В 1920 году к Горькому из Якутска пришла старая его знакомая по Капри Наташа Семенова и сразу заболела сыпным тифом.
Я видел ее у Горького после выздоровления - она стала похожа на худенького мальчика. Домашнее прозвище ее было Ходя. Семенова была наполовину монголка и хорошо говорила по-китайски.
В доме почти все имели прозвища, Алексея Максимовича звали Дукой, Ходасевич - Купчихой, Ракицкого - Соловьем.
Семенова даже не пришла в Петербург, она приползла.
Шла гражданская война, деревянные мосты через реки сгорели, железные были взорваны, но так как рельсы остались свинченными, то рельсовые плети с обгорелыми остатками шпал висели над реками. Такими ненадежными путями ползла Семенова с Дальнего Востока в Петербург, неся с собой образцы руд.
Ее муж - давний знакомый Горького - просил помощи для ламутов Верхоянского хребта. Они после большого падежа оленей голодали. Алексей Максимович помогал, как мог, рассматривал образцы свинцовой руды, которые принесла с собой Семенова, и сам в письме просил у Алексея Александровича Семенова, чтобы тот достал для петербургских ученых побольше шкур, потому что в Петербурге очень холодно.
Семеновых давно нет. Я вспомнил о Наташе, когда прочел в № 11 "Нового мира" (1960 г.) перепечатку статьи Алексея Максимовича "О единице".
"Единицы" в доме Горького бывали самые разные. Обычные единицы оказывались крупными, удивляли неожиданностью своего облика и интересов.
В доме всегда было много самого разнообразного народа.
Приезжал спокойный, белокурый, сильный, умный, пытающийся ни на что не удивляться Уэллс с молодым сыном-химиком. Он разговаривал с Горьким через Марию Игнатьевну - переводчицу - и по мере разговора становился все серьезнее, печальнее и взволнованнее, все более удивляясь.
Сюда приходил иногда Шаляпин.
Я никогда не видел такой красивой человеческой головы: она была тонко вырезана, как будто это была работа замечательного скрипичного мастера. Точно вырезанные ноздри, спокойный, точно обрисованный рот.

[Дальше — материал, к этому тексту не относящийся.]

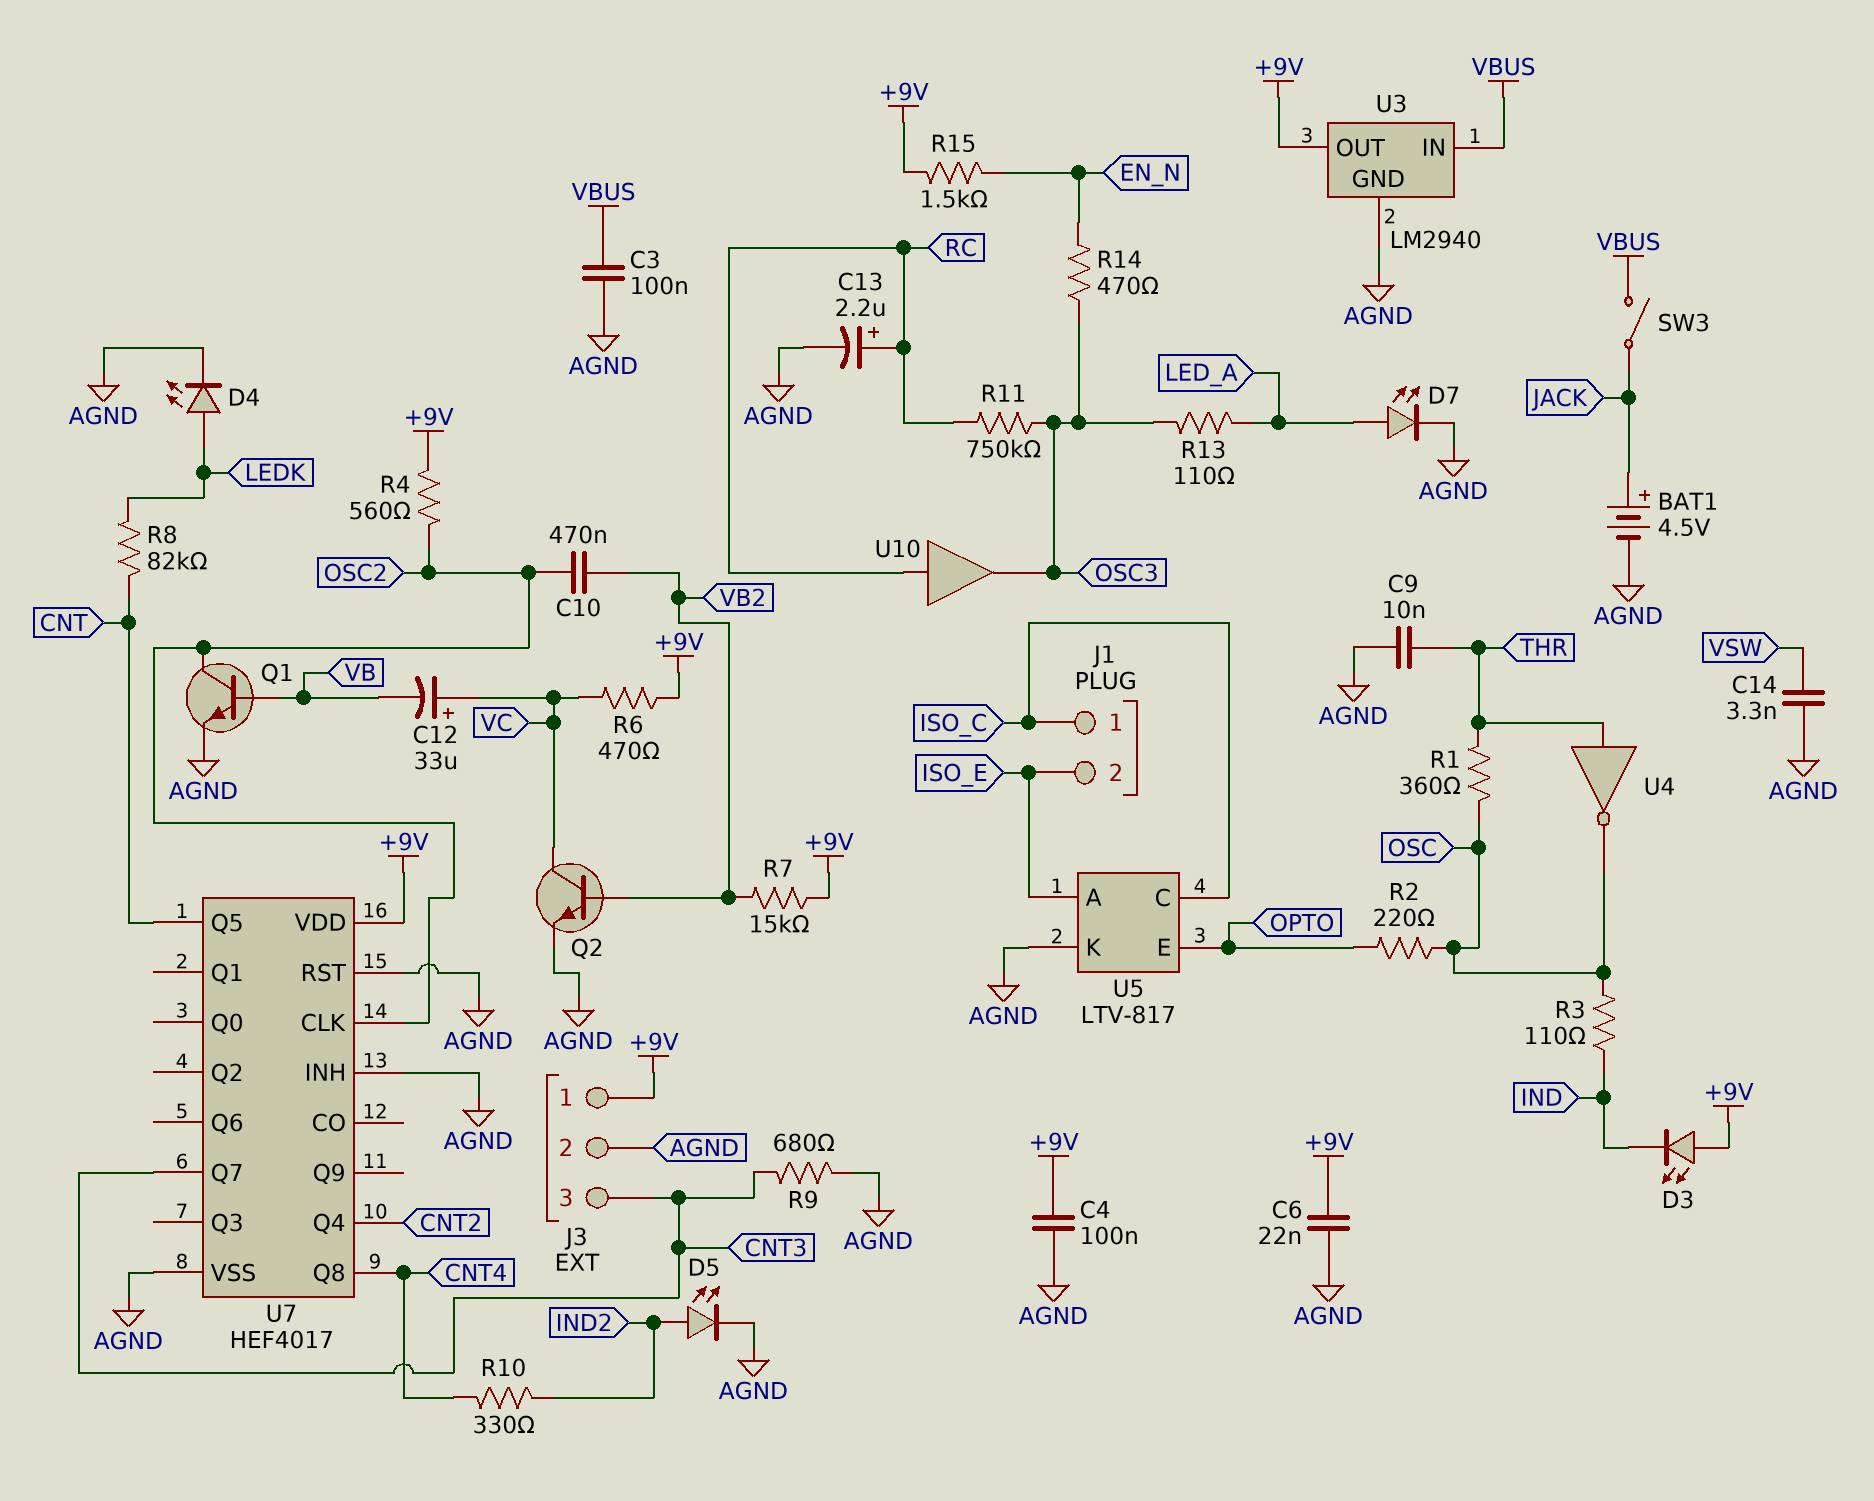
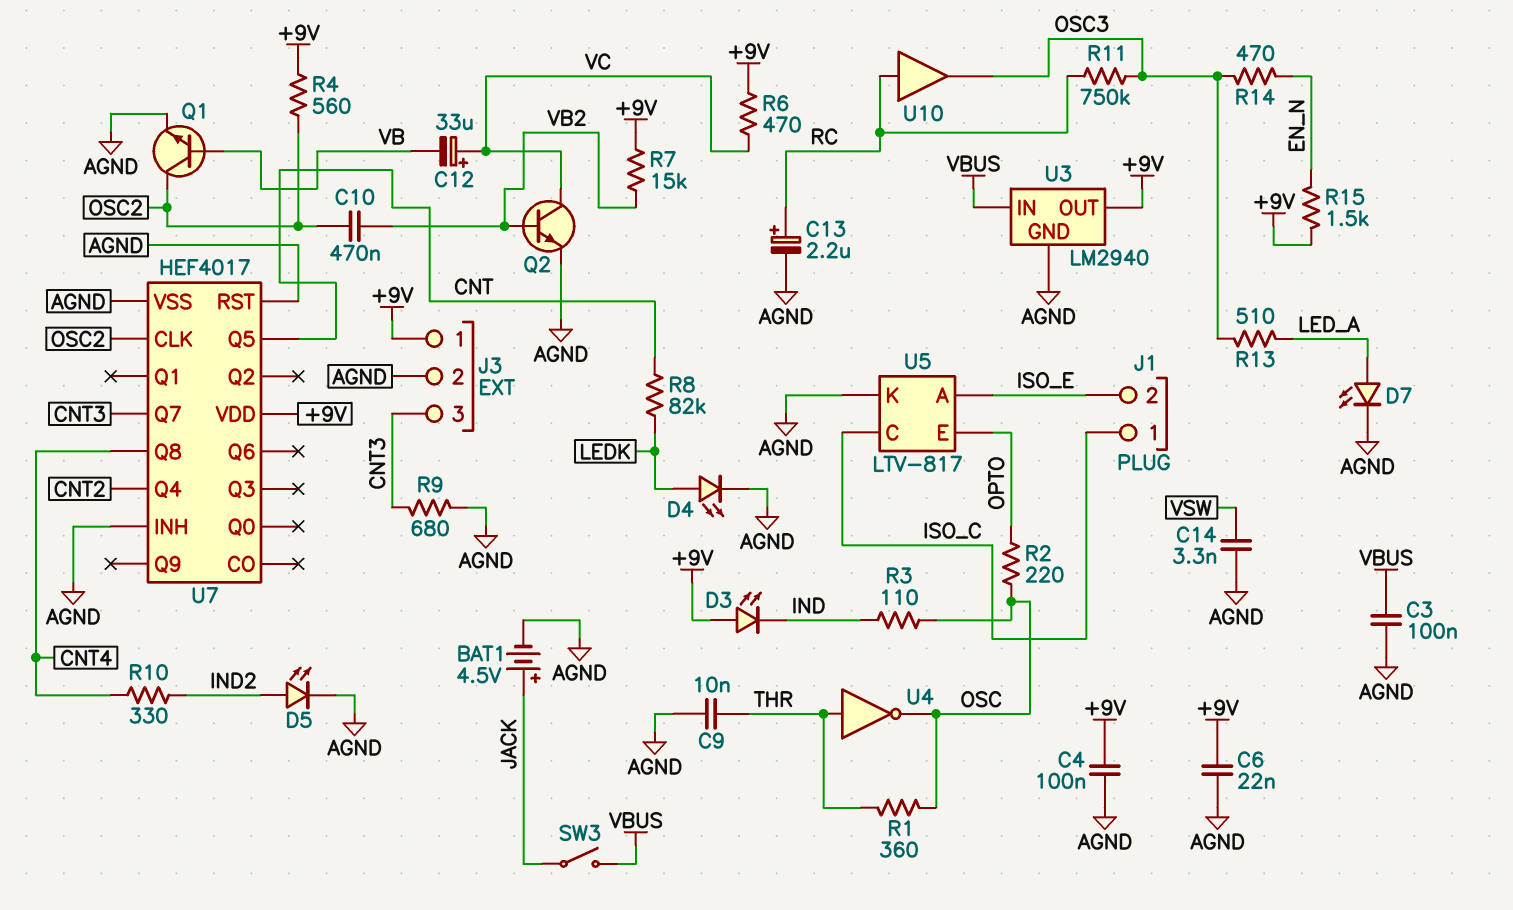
R13: 110 (LED_A, OSC3) -> 510 (LED_A, OSC3)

Шаляпин был весь как будто уже сделан искусством, даже переходы от шеи к затылку и от затылка к темени были законченны и умны.
Впоследствии я видал Шаляпина у Горького в Берлине. Он говорил, прося помочь вернуться на родину:
- Я должен вернуться в Россию, там, в Мариинском театре, в оркестре, сидит музыкант с треугольником - на треугольнике играет: так он тоже Шаляпин, только меньше получает. Я там и перед пожарными не могу плохо петь.
И не поехал. Одно дело хотеть, другое - решиться.
На Кронверкском проспекте видал Шаляпина в разговоре с питерскими большевиками, он с ними был человеком одной эпохи и одной масти.
Шаляпин не часто, но спокойно и хорошо рассказывал.